Grande calebasse. Femme longue, maigre et mal habillée.
- CALEBASSES, s. f. pl. Gorge molle, qui promet plus qu'elle ne tient.
- CALÉGE, s. f. Femme entretenue,—dans l'argot des voleurs qui prononcent calèche à la vieille mode.
- CALER, v. n. Appuyer sa main droite sur sa main gauche en jouant aux billes,—dans l'argot des enfants.
- CALER, v. n. Céder, rabattre de ses prétentions,—ce qui est une façon de baisser les voiles. Argot du peuple.
- CALER, v. n. N'avoir pas de besogne, attendre de la copie,—dans l'argot des typographes.
- CALER L'ÉCOLE, v. a. N'y pas aller, la lâcher,—dans l'argot des écoliers qui ont appris assez de latin et de grec pour supposer que ce verbe vient de chalare et de Χαλαω [grec: Chalaô].

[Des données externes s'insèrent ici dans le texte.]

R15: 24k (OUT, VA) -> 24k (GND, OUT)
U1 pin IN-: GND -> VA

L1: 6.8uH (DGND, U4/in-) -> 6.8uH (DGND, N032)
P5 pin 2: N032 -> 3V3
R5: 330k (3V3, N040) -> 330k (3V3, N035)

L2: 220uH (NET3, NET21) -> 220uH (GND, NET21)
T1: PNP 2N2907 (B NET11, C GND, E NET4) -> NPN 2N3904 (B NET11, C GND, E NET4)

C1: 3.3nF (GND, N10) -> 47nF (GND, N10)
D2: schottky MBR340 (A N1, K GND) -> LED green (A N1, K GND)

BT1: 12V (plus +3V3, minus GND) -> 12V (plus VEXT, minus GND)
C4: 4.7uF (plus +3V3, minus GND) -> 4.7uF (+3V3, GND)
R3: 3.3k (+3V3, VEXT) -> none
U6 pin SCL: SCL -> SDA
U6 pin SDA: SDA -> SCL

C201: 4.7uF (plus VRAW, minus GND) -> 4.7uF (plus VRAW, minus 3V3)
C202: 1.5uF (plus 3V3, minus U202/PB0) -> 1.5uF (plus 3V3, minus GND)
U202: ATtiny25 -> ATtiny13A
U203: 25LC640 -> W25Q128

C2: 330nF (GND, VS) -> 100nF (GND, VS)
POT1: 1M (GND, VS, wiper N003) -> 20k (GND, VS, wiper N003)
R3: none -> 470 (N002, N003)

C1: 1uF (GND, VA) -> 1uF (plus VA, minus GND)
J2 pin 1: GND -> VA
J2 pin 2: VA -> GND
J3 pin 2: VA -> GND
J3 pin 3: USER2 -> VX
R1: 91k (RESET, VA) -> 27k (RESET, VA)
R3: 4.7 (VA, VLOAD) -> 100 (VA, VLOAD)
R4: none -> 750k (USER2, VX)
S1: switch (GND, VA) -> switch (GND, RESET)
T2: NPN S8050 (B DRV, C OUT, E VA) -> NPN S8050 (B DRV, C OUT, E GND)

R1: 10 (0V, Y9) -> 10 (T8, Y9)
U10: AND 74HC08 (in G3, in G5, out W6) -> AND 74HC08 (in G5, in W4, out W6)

Mais les grandes personnes, même celles qui ont fait leurs classes, veulent qu'on dise caner et non caler, s'appuyant sur la signification bien connue du premier verbe, qui n'est autre en effet que Faire la cane, s'enfuir. Mais je persisterai dans mon orthographe, dans mon étymologie et dans ma prononciation, parce qu'elles sont plus rationnelles et qu'en outre elles ont l'avantage de me rappeler les meilleures heures de mon enfance. En outre aussi, à propos de cette expression comme à propos de toutes celles où les avis sont partagés, je pense exactement comme le chevalier de Cailly à propos de chante-pleure:
«Depuis deux jours on m'entretient
Pour savoir d'où vient chante-pleure:
Du chagrin que j'en ai, je meure!
Si je savais d'où ce mot vient,
Je l'y renverrais tout à l'heure...»
- CALICOT, s. m. Commis d'un magasin de nouveautés,—dans l'argot du peuple.
Le mot date de la Restauration, de l'époque où les messieurs de l'aune et du rayon portaient des éperons partout, aux talons, au menton et dans les yeux, et où ils étaient si ridicules enfin avec leurs allures militaires, qu'on éprouva le besoin de les mettre au théâtre pour les corriger.